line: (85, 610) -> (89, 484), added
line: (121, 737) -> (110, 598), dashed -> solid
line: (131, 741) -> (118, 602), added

* * *

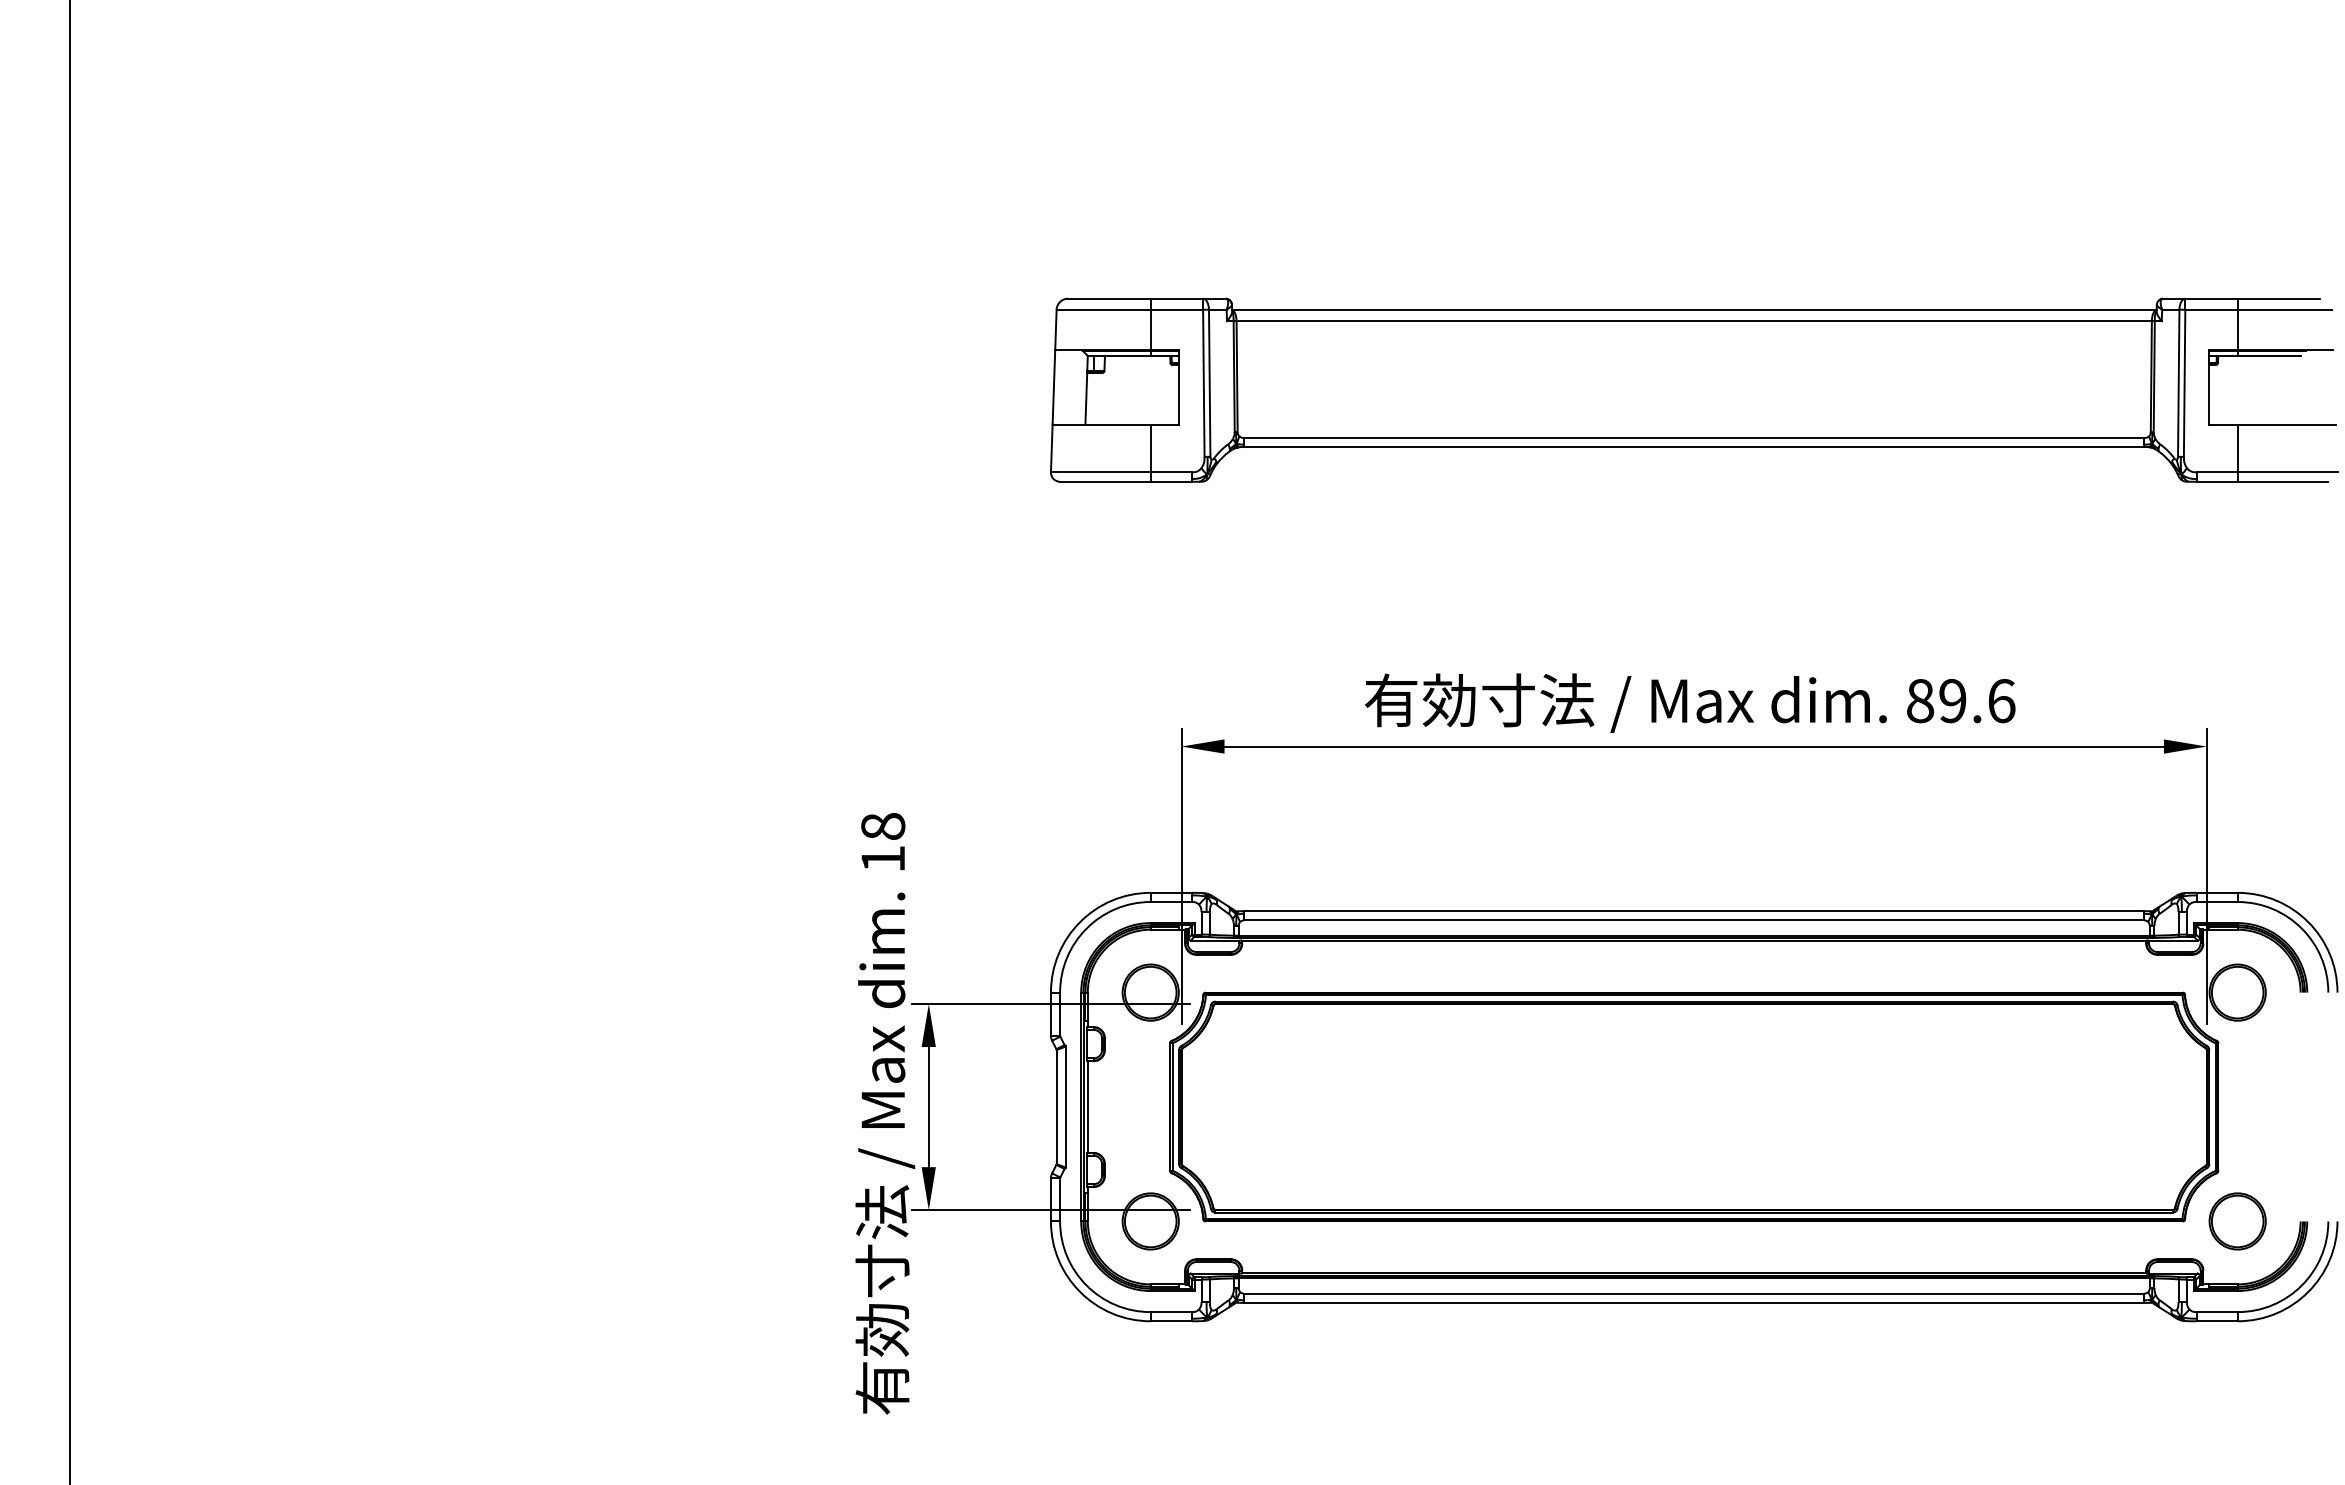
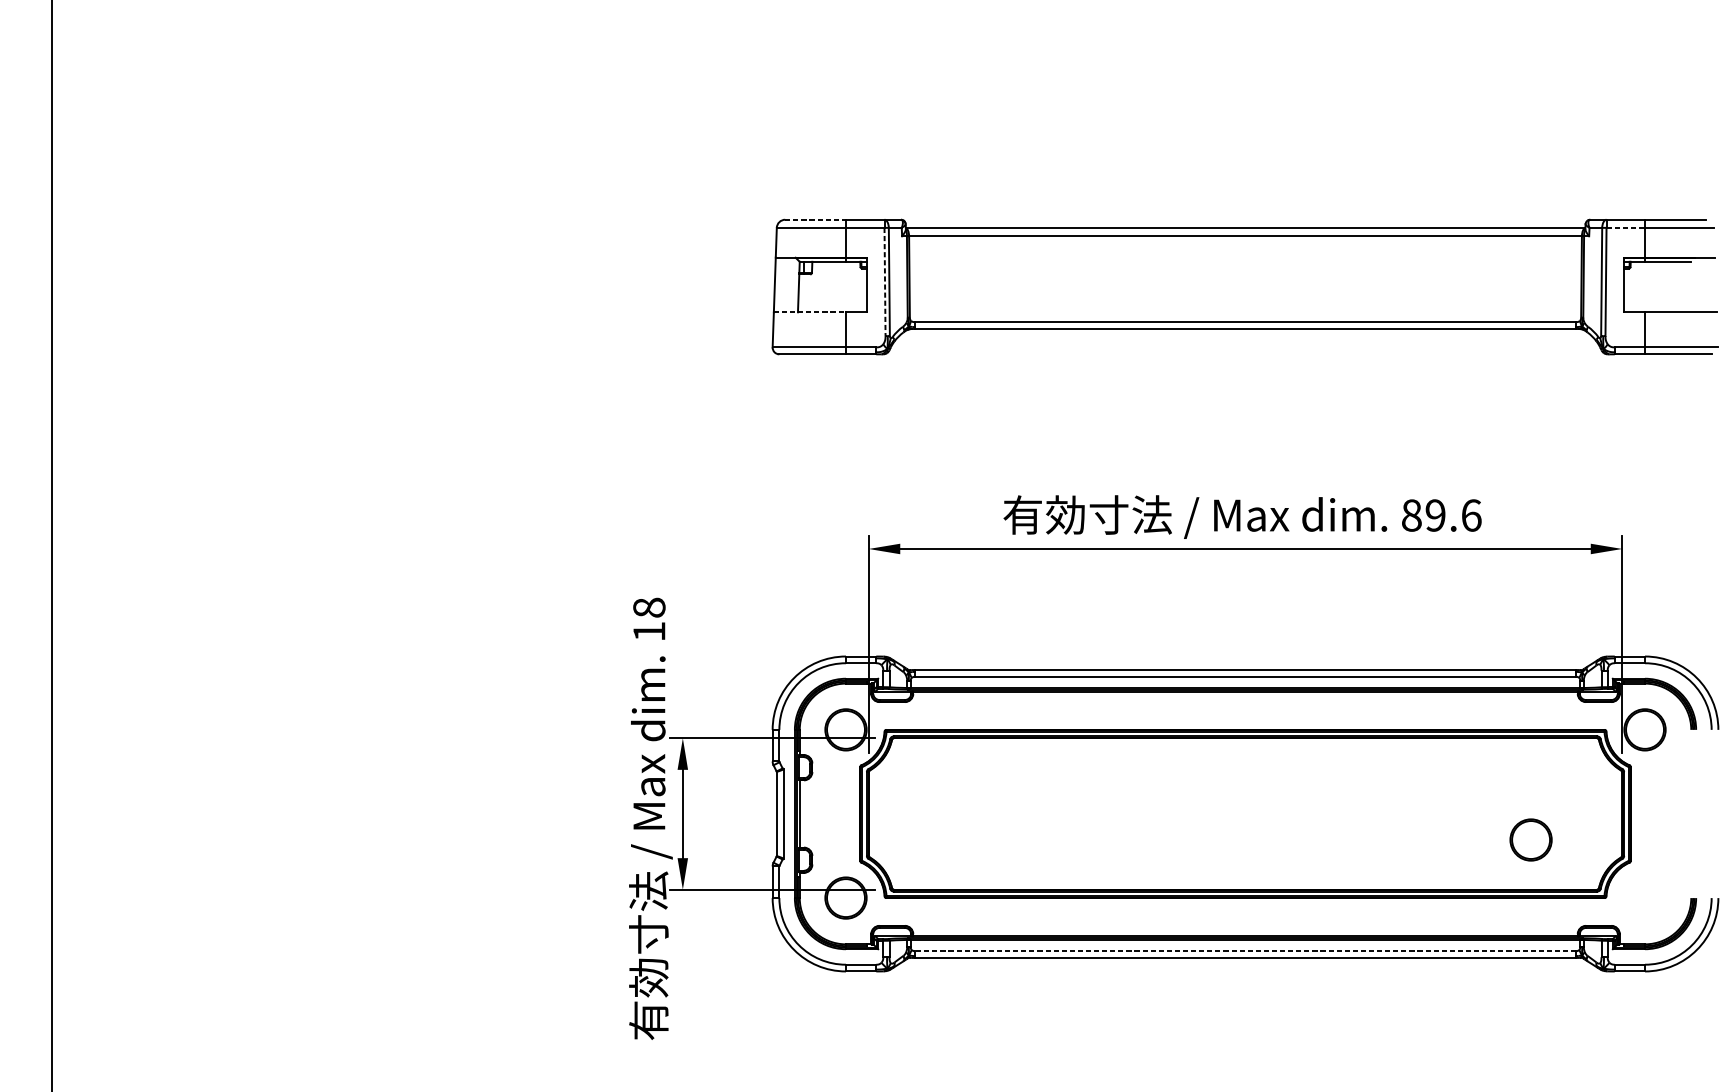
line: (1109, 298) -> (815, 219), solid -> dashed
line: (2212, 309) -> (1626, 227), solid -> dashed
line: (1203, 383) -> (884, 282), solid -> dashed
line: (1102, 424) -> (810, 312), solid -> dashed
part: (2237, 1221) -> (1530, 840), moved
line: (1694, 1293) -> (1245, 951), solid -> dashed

■ Work to be completed: For this exercise, output exactly the lines above from the line with "line: (85, 610) -> (89, 484), added" to the line with "line: (131, 741) -> (118, 602), added", counting both, and leave out the rest.

■ Final answer:
line: (85, 610) -> (89, 484), added
line: (121, 737) -> (110, 598), dashed -> solid
line: (131, 741) -> (118, 602), added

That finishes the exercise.